На следующий день немцы снялись с постоя и готовились к отправлению в сторону фронта. Немец, лечивший Франю, подошел к хлопотавшей у дворовой плиты Касе. Достав бумажник, вынул фотографию и повернул её к Касе, что-то
подробно объясняя по немецки. Кася поняла, что на небольшой фотографии были изображены сам солдат, его жена и двое маленьких детей. Мальчик и девочка...С тех пор прошло ровно семьдесят пять лет. История села не донесла до нас сведений о подробностях жизни нашего героя в оккупации. Известно лишь одно. До лета сорок четвертого он ежедневно ходил к Ковалю на работу, совершенствуя навыки кузнеца и терпеливо дожидаясь Любиного двадцатилетия... До чего медленно тянется время!...
Четверг, двадцать четвертого августа сорок четвертого... В тот день линия фронта перекатилась через тихую Елизаветовку незаметно, без боев. Кровопролитные бои шли во время Ясско-Кишиневской операции гораздо южнее... Бендеры, Аккерман, Вилково, Кагул, Кишинев... 26 августа вся территория Молдавии была занята Советскими войсками. 27 августа боевые действия были перенесены на территорию Румынии.
А в понедельник, 28 августа, в коридоре только открытого Атакского полевого райвоенкомата стоял в очереди один из первых добровольцев района девятнадцатилетний Николай Яковлевич Единак. Однорукий майор был озадачен напористостью добровольца, миновавшего сержанта и лейтенанта и пробившегося на прием к нему, военкому. Устав таких отношений не предусматривал.
Родом с бывшей оккупированной территории, необученный, без практической подготовки добровольный новобранец требовал определить его в авиацию либо в разведчики. Не зная, как избавиться от настойчивого добровольца, военком пообещал подумать. Попросил подождать в коридоре.
В это же время к военкому зашел старший лейтенант, заместитель начальника по технической части аэродрома временного базирования с левого берега Днестра за Могилев-Подольским. Требовались призывники для подготовки команды технического обслуживания. На аэродроме базировалась разведывательная эскадрилья одномоторных самолетов АН-2 (кукурузник). Лейтенант искал новобранцев, мало-мальски знакомых с техникой, слесарным делом, мотористов и водителей.
История умалчивает об этапах профессиональной подготовки нашего героя. Известно, что уже через неделю красноармеец Единак Николай Яковлевич в разведывательной эскадрилье стал незаменимым. Но чаще он вылетал на разведывательное задание в качестве топографа, фотографа, а, при необходимости, и механика.

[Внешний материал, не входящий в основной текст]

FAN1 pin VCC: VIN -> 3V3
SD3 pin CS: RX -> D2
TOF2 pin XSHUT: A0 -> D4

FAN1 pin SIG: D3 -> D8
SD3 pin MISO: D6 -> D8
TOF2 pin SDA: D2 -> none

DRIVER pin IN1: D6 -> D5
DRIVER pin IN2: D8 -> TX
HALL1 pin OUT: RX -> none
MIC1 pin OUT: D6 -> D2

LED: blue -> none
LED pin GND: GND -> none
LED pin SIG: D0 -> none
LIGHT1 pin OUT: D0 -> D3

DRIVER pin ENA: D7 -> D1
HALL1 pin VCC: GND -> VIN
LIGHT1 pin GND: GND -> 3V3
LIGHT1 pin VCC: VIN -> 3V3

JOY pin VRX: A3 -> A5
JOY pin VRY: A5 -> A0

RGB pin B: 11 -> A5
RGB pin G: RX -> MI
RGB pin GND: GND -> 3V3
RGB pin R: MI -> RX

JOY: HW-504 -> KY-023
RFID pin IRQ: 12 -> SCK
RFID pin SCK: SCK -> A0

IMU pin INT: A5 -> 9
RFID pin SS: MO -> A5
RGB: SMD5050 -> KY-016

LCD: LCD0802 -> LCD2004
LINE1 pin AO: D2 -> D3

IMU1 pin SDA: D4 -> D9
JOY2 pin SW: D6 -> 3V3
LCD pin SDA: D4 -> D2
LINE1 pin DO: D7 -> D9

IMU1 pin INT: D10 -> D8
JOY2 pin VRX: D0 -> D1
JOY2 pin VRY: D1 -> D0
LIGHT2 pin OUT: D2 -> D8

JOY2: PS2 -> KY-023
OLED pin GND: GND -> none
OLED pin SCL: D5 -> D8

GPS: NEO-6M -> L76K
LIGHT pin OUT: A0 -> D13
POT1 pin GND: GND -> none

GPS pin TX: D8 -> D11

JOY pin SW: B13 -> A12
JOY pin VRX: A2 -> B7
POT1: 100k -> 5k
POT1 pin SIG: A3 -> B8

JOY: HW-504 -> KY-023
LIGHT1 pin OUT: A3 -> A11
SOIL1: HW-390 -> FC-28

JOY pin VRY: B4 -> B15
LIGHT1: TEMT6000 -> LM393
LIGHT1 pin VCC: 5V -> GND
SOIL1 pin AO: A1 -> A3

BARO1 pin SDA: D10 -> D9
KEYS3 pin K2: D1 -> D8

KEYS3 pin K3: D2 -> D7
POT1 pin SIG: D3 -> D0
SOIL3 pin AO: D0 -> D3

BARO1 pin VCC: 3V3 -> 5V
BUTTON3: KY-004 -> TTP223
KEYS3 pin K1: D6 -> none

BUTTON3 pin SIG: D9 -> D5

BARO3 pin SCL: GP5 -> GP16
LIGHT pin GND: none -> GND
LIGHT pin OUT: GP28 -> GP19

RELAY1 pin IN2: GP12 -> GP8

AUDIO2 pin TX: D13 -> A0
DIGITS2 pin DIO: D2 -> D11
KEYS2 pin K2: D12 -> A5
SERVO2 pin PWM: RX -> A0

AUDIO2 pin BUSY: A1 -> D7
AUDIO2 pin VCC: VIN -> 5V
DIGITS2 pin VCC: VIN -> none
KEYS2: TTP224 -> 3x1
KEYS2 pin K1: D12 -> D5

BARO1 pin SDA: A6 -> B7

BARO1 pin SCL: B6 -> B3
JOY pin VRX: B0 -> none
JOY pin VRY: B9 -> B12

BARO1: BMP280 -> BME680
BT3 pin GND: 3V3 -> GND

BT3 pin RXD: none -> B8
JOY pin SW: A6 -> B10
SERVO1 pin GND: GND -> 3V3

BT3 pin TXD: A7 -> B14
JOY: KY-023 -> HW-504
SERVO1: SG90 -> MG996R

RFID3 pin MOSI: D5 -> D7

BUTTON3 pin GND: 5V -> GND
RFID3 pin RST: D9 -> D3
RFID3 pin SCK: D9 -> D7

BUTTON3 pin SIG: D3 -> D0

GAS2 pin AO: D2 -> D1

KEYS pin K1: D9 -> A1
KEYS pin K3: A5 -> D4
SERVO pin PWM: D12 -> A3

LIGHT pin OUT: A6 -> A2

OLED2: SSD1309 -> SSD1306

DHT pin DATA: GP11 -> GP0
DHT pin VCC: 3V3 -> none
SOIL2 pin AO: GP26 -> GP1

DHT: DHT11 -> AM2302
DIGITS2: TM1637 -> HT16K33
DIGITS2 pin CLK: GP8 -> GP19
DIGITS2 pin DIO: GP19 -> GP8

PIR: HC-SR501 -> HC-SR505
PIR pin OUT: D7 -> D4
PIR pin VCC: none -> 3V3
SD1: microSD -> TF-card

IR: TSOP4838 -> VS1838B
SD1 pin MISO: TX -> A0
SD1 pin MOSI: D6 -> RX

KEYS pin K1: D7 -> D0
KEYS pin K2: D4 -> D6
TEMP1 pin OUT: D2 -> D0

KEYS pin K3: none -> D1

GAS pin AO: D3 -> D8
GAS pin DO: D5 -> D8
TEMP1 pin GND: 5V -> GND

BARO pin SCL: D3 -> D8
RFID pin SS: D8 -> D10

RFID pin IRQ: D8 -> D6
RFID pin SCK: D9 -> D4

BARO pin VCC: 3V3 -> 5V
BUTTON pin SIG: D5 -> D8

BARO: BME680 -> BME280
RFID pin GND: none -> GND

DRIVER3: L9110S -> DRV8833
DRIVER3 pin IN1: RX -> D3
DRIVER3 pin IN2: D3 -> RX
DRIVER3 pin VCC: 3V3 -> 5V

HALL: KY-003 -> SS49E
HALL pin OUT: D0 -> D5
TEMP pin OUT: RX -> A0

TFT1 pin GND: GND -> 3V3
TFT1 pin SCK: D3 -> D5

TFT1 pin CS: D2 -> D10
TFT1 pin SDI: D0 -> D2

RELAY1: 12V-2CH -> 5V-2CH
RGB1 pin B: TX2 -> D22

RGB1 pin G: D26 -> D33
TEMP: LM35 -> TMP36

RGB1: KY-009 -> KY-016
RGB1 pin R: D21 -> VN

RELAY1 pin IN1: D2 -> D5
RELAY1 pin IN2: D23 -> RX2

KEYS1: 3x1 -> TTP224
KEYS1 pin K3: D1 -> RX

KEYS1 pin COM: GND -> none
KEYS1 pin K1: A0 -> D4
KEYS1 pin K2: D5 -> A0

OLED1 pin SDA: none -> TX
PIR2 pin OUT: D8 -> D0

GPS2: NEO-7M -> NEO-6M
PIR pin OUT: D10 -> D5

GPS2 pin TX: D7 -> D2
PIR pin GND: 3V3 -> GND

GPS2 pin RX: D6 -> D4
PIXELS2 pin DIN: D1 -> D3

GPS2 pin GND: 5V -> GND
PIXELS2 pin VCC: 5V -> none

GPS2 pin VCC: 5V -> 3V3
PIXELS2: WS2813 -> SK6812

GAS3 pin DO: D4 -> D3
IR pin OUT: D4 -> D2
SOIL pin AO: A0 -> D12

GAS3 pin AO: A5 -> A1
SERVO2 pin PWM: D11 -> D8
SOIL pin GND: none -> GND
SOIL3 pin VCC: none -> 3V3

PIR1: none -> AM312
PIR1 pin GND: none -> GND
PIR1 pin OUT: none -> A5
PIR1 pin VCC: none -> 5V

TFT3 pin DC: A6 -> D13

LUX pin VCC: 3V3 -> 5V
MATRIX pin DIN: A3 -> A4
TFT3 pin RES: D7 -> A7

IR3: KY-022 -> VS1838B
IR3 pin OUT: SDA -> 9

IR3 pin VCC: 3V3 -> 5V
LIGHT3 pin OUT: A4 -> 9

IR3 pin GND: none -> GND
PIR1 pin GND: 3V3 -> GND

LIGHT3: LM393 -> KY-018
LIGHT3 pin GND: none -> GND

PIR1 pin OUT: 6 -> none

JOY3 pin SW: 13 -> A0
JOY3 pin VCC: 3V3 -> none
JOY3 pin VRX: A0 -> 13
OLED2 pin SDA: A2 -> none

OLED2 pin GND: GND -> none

Середина сентября сорок четвертого... Над нижней частью Елизаветовки стал кружить на доселе невиданно малой высоте АН-2. Многие жители такое чудо увидели впервые. Наконец, выбрав направление, самолет, быстро увеличивающийся в размерах, заходит на посадку. Самолет сел на длинную полосу, занятую уже созревшей, но еще не убранной кукурузой. Сбивая высокие кукурузные стебли, рассеивая вокруг зерна разбитых пропеллером и крыльями початков, самолет сел на огород моей бабы Явдохи и остановился в нескольких метрах от плетеной изгороди виноградника моего деда Михася.
Из самолета на землю тяжело выбрался пилот в мешковатом комбенизоне. Он, казалось, был в настроении, далеком от благодушного. Озабоченно обошел летательный аппарат, проверяя, нет ли повреждений. Особенно внимательно он приглядывался к расчалкам, на которых были намотаны куски кукурузных стеблей и сорняки.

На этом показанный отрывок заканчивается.